- Native name: Rio Sucunduri (Portuguese)

Location
- Country: Brazil

Physical characteristics
- • location: Amazonas state
- • coordinates: 5°17′12″S 59°40′21″W﻿ / ﻿5.286561°S 59.672539°W

Basin features
- River system: Canumã River
- • left: Camaiú River

= Sucunduri River =

River in Brazil

Sucunduri River (Rio Sucundurí) is a river of Amazonas state in north-western Brazil, one of the main headwaters of the Canumã River.

==Course==

The Sucunduri River rises in the 808312 ha Sucunduri State Park in the municipality of Apuí.
The Monte Cristo rapids on the Sucunduri is an area with great numbers and diversity of animals and birds.
In 2006 it was also the location of an illegal mining settlement.
The Monte Cristo rapids and the Sucunduri River Falls (Saltos do Rio Sucunduri) are well-known attractions.

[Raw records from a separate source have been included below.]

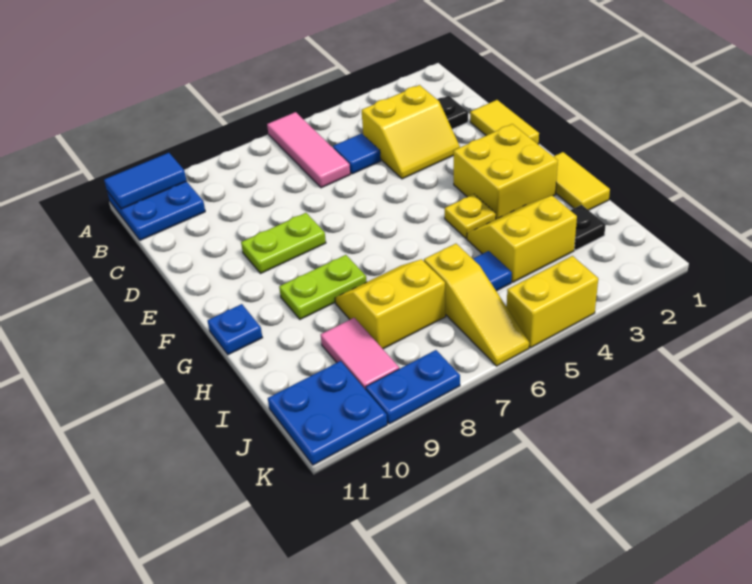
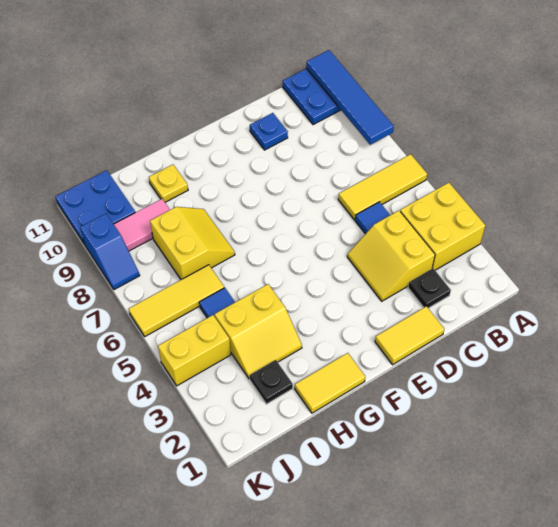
pink tile A6:C6 level 1 -> yellow tile A6:C6 level 1
blue tile A10:A11 level 2 -> blue tile A8:A11 level 2
lime plate E8:E9 level 1 -> none
yellow brick F2:G3 level 1 -> yellow brick A3:B4 level 1
yellow plate G4 level 1 -> yellow plate H10 level 1
lime plate G8:G9 level 1 -> none
blue plate G11 level 1 -> blue plate D10 level 1
yellow slope H3:I4 level 1 top I -> yellow slope H3:I4 level 1 top 4
yellow slope I6:K6 level 1 top I -> yellow tile I6:K6 level 1
yellow brick K4:K5 level 1 -> yellow brick J4:K4 level 1
blue plate K8:K9 level 1 -> blue slope K8:K9 level 1 top 9

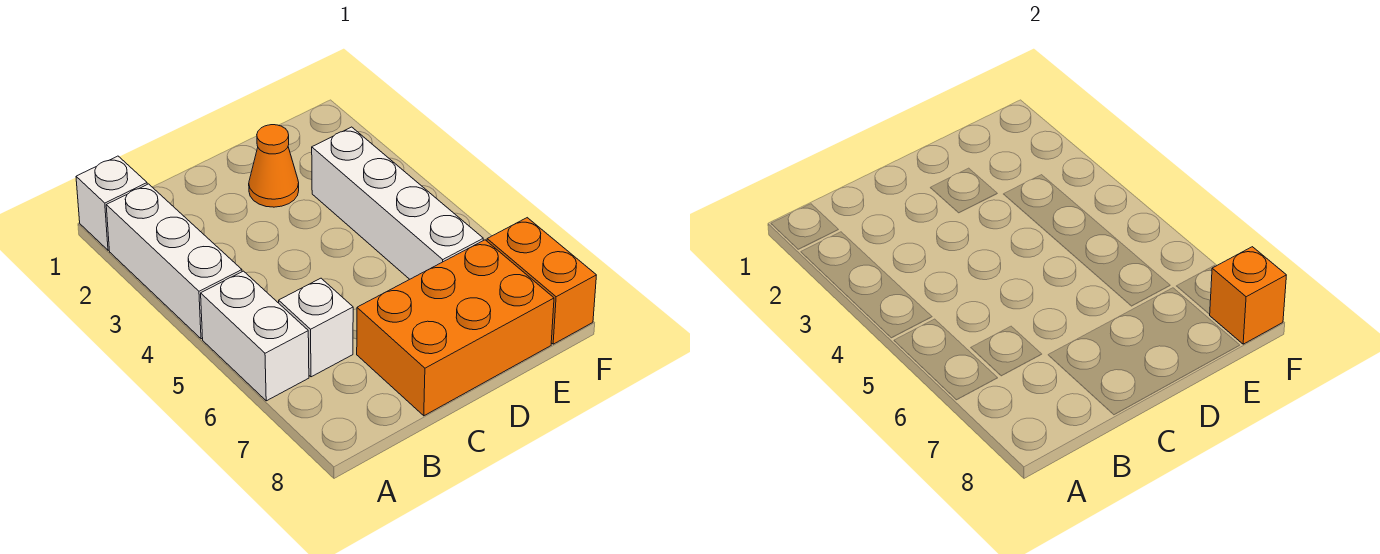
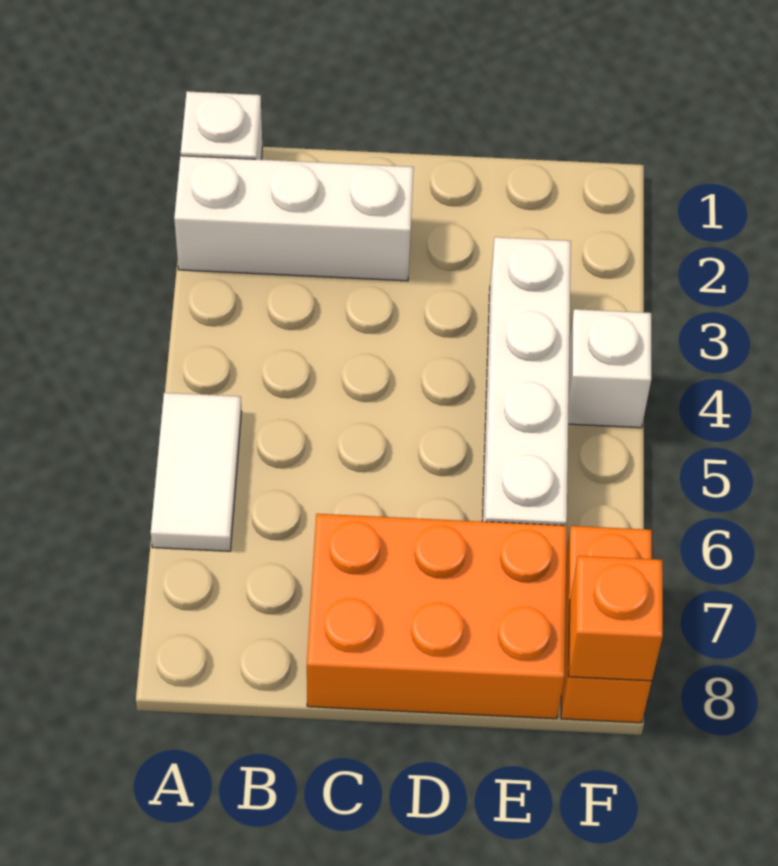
white brick A2:A4 level 1 -> white brick A2:C2 level 1
white brick A5:A6 level 1 -> white tile A5:A6 level 1
white brick B6 level 1 -> white brick F4 level 1
orange cone D2 level 1 -> none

The river flows through the 896411 ha Acari National Park created by president Dilma Rousseff in 2016 in the last week before her provisional removal from office.
Part of the river's basin is in the 19,582 km2 Juruena National Park, one of the largest conservation units in Brazil.
The Sucunduri basin occupies 10% of the park.
The Trans-Amazonian Highway crosses the Sucunduri River.
Further north it merges with the Acari and the downstream section is known as the Canumã River.
When treated as a single river, it is known as the Canumã-Sucunduri.